"Il
nuovo codice separerà gli illeciti
penali
da quelli amministrativi"
Redattore
sociale, 31 gennaio 2004
Vincenzo
Militello, docente di Diritto penale all’Università di Palermo, è membro
della "Commissione Nordio", il gruppo di lavoro presieduto dal
procuratore della Repubblica di Venezia Carlo Nordio, istituito dal ministero di
Giustizia, per mettere a punto la riforma del codice penale. La Commissione si
è insediata nel novembre 2001, il ministro della Giustizia Roberto Castelli ha
auspicato che la parte generale di riforma del codice possa essere sottoposta al
Consiglio dei ministri entro la prossima estate. Tra i molti temi che la
Commissione sta affrontando vi è quello della revisione delle pene e del
concetto di reato, cui sta lavorando anche Vincenzo Militello.
Professor
Militello, quali orientamenti stanno prevalendo all’interno della Commissione?
"Premesso che non esistono ancora
documenti ufficiali, posso dire che la Commissione si sta muovendo lungo due
direzioni; da un lato quella della netta separazione degli illeciti penali da
quelli amministrativi, dall’altro il tentativo di ancorare la definizione di
reato alla pena prevista per un particolare comportamento criminoso: ovvero,
saranno reati solo quei comportamenti per i quali il codice prevederà la pena
detentiva".
Significa
che le fattispecie di reato saranno ridotte?
"In sostanza è questa la
direzione in cui stiamo andando. Finora rientravano nell’area penale reati
oggettivamente di modesta entità. L’aspetto nuovo è la depenalizzazione
delle contravvenzioni (reati minori, ndr) dalla categoria dei reati in cui
figuravano insieme ai delitti".
Quindi,
sanzioni amministrative per le contravvenzioni e pene detentive per i delitti?
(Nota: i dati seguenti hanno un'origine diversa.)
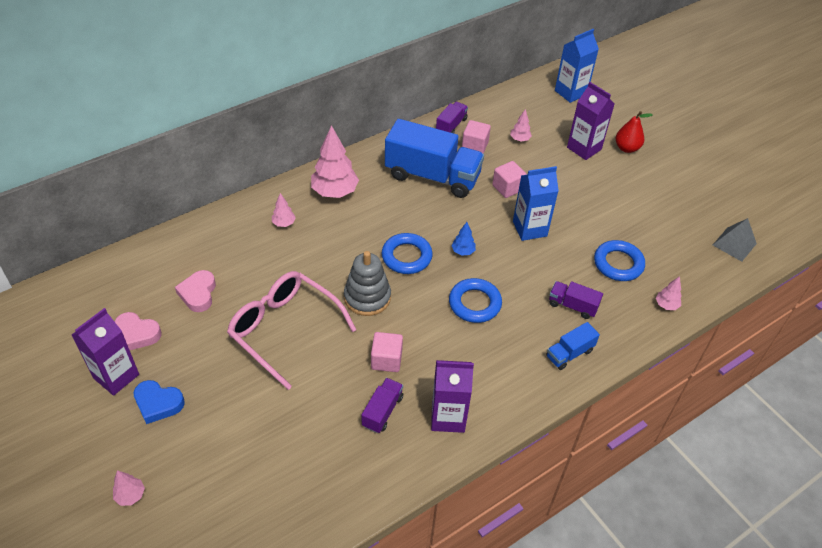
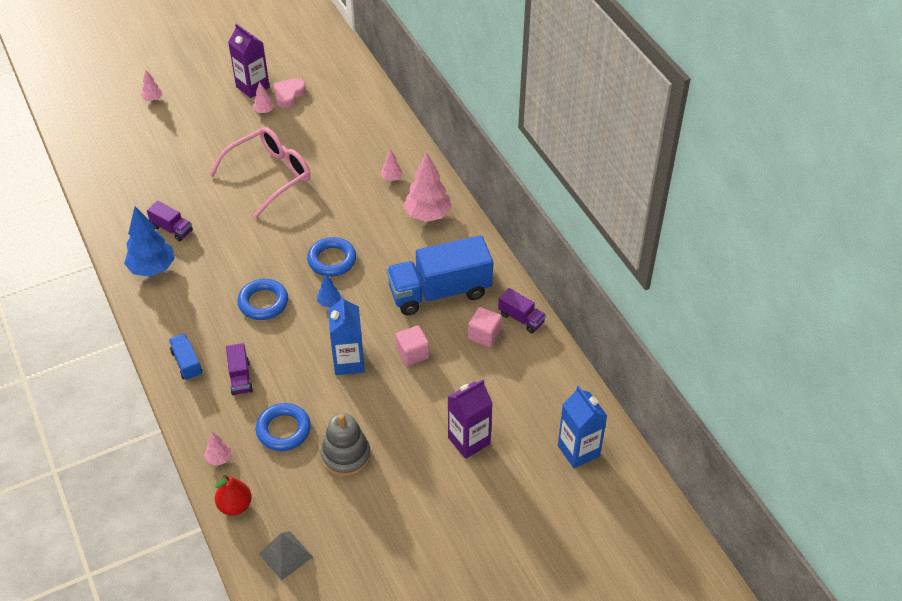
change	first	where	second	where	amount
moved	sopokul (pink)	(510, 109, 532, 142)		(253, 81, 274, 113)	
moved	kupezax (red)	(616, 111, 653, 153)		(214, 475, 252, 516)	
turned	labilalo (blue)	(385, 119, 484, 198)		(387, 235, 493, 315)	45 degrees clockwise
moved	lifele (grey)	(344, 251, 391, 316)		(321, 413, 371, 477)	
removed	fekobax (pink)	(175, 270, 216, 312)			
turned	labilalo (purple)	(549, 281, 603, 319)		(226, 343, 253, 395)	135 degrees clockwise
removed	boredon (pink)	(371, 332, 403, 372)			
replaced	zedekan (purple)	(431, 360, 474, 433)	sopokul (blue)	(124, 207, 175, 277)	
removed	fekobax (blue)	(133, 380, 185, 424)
"Schematicamente si può dire così.
A questo si aggiunge un’ulteriore orientamento della Commissione: una volta
stabilito quali reati comportano la pena detentiva si dovranno mettere a punto
meccanismi di conversione della stessa che permettano l’uscita dal circuito
carcerario".
Per
quali reati varrà questo meccanismo?
"L’indicazione è che la
reclusione in carcere, dati i costi umani ed economici che comporta, sia
prevista per reati che comportano pene superiori a 4 anni".
Quali
potrebbero essere gli effetti di questa rivisitazione sulla realtà carceraria?
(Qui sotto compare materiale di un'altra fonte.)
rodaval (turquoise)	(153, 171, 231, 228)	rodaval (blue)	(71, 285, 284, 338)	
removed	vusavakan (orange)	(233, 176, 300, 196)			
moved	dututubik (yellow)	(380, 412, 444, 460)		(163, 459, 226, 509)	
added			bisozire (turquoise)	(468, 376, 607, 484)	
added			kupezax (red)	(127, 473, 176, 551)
"Questo è un punto di domanda.
Oggi circa 30 mila detenuti nel nostro Paese godono a vario titolo di misure
alternative al carcere. Se i dati sulla criminalità e i tipi di reato
rimanessero quelli di oggi, credo che cambierebbe poco".
Dalla
riforma del codice penale non c’è quindi da aspettarsi una riduzione del
sovraffollamento nelle carceri italiane?
"In astratto non credo, ma è una
valutazione possibile solo alla prova dei fatti".
Il
convegno di domani ripercorre il pensiero di Eugen Wisnet. C’è una
riflessione di tipo culturale negli orientamenti che la Commissione sta
prendendo, o sono motivati solo dalle esigenze di maggiore efficienza del
sistema giustizia?
"Prevale una valutazione pratica,
ma è certo che l’effetto sarà anche culturale. L’area penale sarà
rigorosamente delimitata a differenza di quanto accade ora, nella percezione
dell’opinione pubblica sarà più chiaro quali sono i reati e quali no".
Come
giudica la strada intrapresa dalla Commissione?
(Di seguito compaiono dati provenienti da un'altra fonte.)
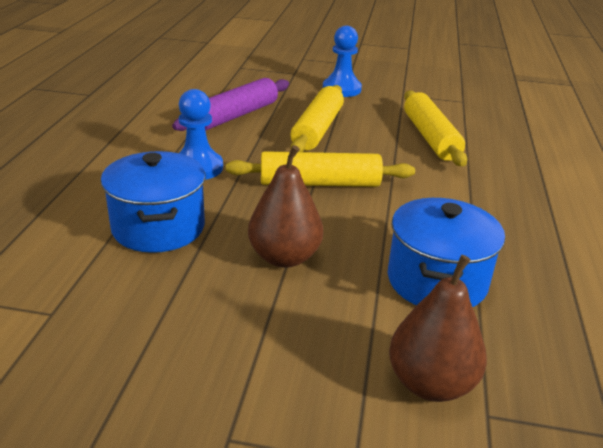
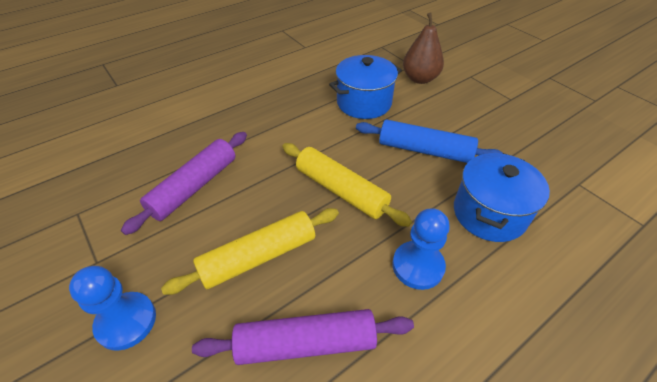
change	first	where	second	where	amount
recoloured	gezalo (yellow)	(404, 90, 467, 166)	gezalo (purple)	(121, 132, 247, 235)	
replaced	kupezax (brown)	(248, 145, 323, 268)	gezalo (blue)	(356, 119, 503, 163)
"A mio parere, vi è un rischio:
introdurre un elemento di rigidità. Mi sembra corretto decidere che alcuni
reati siano puniti con il carcere e per altri siano previsti meccanismi di
conversione della pena. Ma credo anche che dobbiamo lavorare su una maggiore
flessibilità del sistema che deve essere in grado di distinguere tra caso e
caso. Per riprendere Wiesnet: il diritto e la valutazione della pena deve avere
come riferimento la "premura", l’attenzione, nei confronti del
soggetto che ha commesso un delitto".